Thursday, February 17, 2011

The Dream

I had a dream one night while I was in high school. In the dream, my dear friend died in a motorcycle accident. I woke up in the morning and I was still crying. My pillow was soaked with tears. The dream was so real I sat in bed that morning trying to figure out if he was really dead or not. It wasn’t until I was at school later in the day and I saw him in the flesh that I could relax and let go of the dream.

The dream made me painfully conscious that I was in love with him. He was a fabulous young man, intelligent and athletic and funny. But he liked girls. I had listened to him for hours while he mooned over girls in our class. I could never tell him the true nature of my affection.
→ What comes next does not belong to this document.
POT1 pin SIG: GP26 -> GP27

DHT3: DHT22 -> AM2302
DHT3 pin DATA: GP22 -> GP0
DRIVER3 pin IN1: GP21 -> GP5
So I loved him in silence, and dreamed my tragedy in private.

As I reflected on this private, personal memory, I thought about all the high school students today who are secretly in love with someone of the same gender. One of the most important tasks of adolescence is learning to fall in love. And yet for gay and lesbian youth, there are very few safe places to talk about it. Should they go to a teacher or parent? And what if at 16 years of age, this young person gets rejected, ridiculed or kicked out of their home? Could any of us have survived that?

There’s been a lot of media attention to bullying in high school. I believe it is time for parents and teachers to do the hard work of creating safe places for coming out. That means teachers and administrators saying publicly ‘our gay and lesbian students have a right to fair and kind treatment by everyone’. What a world of difference that would have made for me and the tender sprigs of love that I was learning to nurture.

Skip

Some people say there is no love as pure and generous as the love between our dogs and us. When I first met Tom he was cohabiting with a dog named Skip, a terrier of mixed ancestry who Tom adopted from the humane society. Skip tipped the scales at 15 pounds and was just tall enough to scavenge for snacks left on the coffee table.

Skip wasn’t sure about me at first. I seemed to be moving in without spending that required time in the pound. He looked at me as if to ask, “Do you have all your shots?” When I sat next to Tom on the couch Skip would bare his teeth at me and growl… grrr. But with time and cookies and walks, we won each other over.

I disrupted their idyllic life when we moved to Ventura, then we moved to that awful little two bedroom apartment in San Diego, and finally to a home that was worthy of Skip’s lineage. By the time we moved downtown Skip was getting pretty old. Cataracts obstructed his eyesight; his gait was uneven and wobbly. But then I was in the early stages of MS so my gait wasn’t all that commendable. I had a walker and found that the easiest way for me to take him outside was to put him on the shelf in my walker and push him in front of me. After a while, he began to lose his orientation and just wandered around the apartment bumping into the walls like the pinball Wizard.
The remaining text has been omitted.